Kata-kata itu menggema di dalam hati Gustava. Ia terdiam, meresapi makna mendalam dari ucapan ayahnya. "Iya, Yah. Doakan ya supaya Gustava bisa menjadi orang yang diharapkan. Gustava ingin, ketika wisuda nanti, ada Ayah dan Mama yang menemani."
Ayahnya mengangguk. "Ya, Gus. Doakan ya supaya Ayah bisa menemani ketika kamu wisuda nanti."
Waktu berlalu, dan Gustava melanjutkan pendidikannya di universitas. Ia berusaha keras untuk memenuhi harapan ayahnya. Setiap hari, ia belajar dengan tekun, berpartisipasi dalam organisasi kampus, dan menjalin hubungan yang baik dengan dosen serta teman-temannya. Namun, di tengah perjalanan, kehidupan Gustava mengalami cobaan yang sangat besar.
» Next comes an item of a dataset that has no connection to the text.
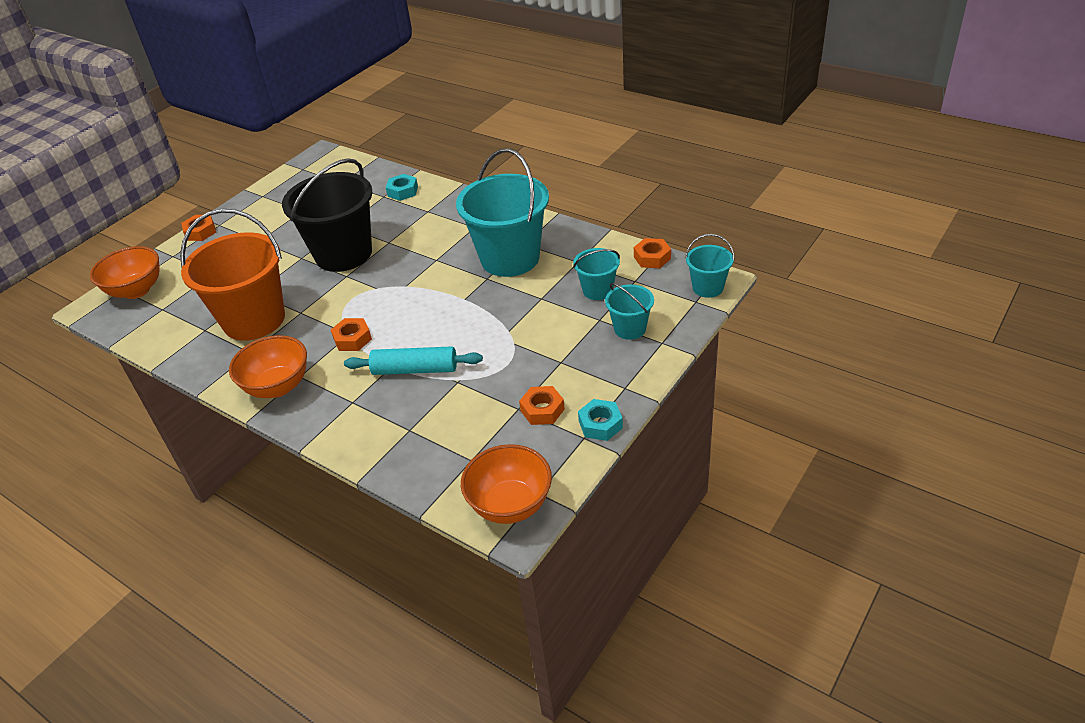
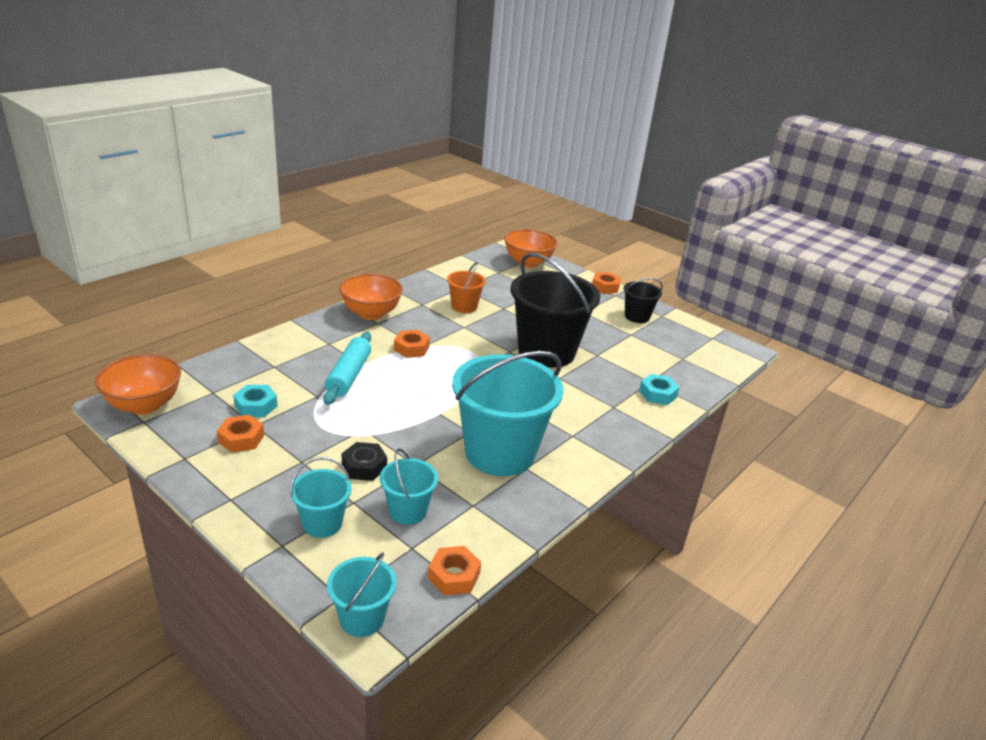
camera: 90 degrees right, 10 degrees down
(254, 320) = (464, 306): orange bucket -> orange bucket, size x0.48
(266, 209) = (637, 316): none -> black bucket
(554, 324) = (364, 466): none -> black nut
(600, 424) = (192, 472): turquoise nut -> turquoise nut (256, 406)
Suatu malam, ketika Gustava pulang dari pertemuan organisasi, ia menerima kabar mengejutkan. Ayahnya telah jatuh sakit dan dilarikan ke rumah sakit. Gustava merasa gelisah dan langsung menuju rumah sakit. Saat tiba, ia melihat wajah-wajah cemas keluarga yang berkumpul. Ayahnya terbaring lemah, dan dokter menjelaskan bahwa kondisinya kritis.
Hari-hari berikutnya terasa seperti mimpi buruk. Gustava dan keluarganya berjaga di samping ranjang ayahnya, berharap dan berdoa agar Tuhan memberikan keajaiban. Namun, seiring berjalannya waktu, harapan itu semakin memudar. Suatu pagi yang kelam, ayahnya menghembuskan napas terakhir. Dunia Gustava seolah runtuh. Ia merasa hampa dan kehilangan arah.
Momen wisuda yang diimpikan Gustava kini terasa sangat jauh. Dalam kesedihannya, ia teringat akan janji yang diucapkannya kepada ayah. "Gustava harus terus berjuang," pikirnya. Ia tidak ingin ayahnya merasa kecewa di alam sana. Dengan tekad yang bulat, Gustava kembali ke bangku kuliah dan berusaha sekuat tenaga untuk menyelesaikan studinya.
Setiap kali ia belajar atau menghadapi ujian, bayangan ayahnya selalu hadir. Gustava sering membayangkan bagaimana ayahnya akan tersenyum bangga saat melihatnya mengenakan toga. Ia juga teringat nasihat ayahnya yang penuh kebijaksanaan. "Walaupun Ayah sudah tidak ada, kamu tetap bisa menjadi pelindung keluarga ini," begitu bisikan di dalam hatinya.
Di tengah kesedihan, Gustava menemukan dukungan dari Mama dan adik-adiknya. Mereka saling menguatkan, berbagi cerita tentang kenangan indah bersama ayah. Dinda pun selalu ada di sampingnya, memberikan semangat dan penghiburan. Ia tahu betapa berat beban yang dipikul Gustava, dan ia bertekad untuk mendampinginya sampai akhir.
Hari demi hari, Gustava terus berjuang. Ia belajar dengan tekun, mengerjakan tugas-tugas, dan mengikuti berbagai kegiatan di kampus. Ia tidak hanya ingin lulus, tetapi juga ingin menjadi contoh yang baik bagi adik-adiknya. Gustava mengambil peran lebih dalam keluarga, membantu Mama dalam berbagai hal dan menjadi pendukung bagi adik-adiknya dalam belajar.
Saat ujian akhir semester tiba, Gustava merasa gelisah tetapi tetap fokus. Ia menyadari bahwa ini adalah kesempatan untuk membuktikan dirinya. Dengan penuh usaha, ia belajar semalaman dan akhirnya berhasil melewati ujian dengan baik. Setiap pencapaian kecil membuatnya merasa lebih dekat dengan ayahnya, seolah ayahnya selalu mendukungnya dari jauh.
Setelah berbulan-bulan berlalu, Gustava akhirnya menerima kabar baik. Ia dinyatakan lulus dengan predikat yang memuaskan. Hari wisuda pun tiba, dan meskipun hatinya terasa berat karena kehilangan, ia tahu bahwa ini adalah momen yang sudah ditunggu-tunggu.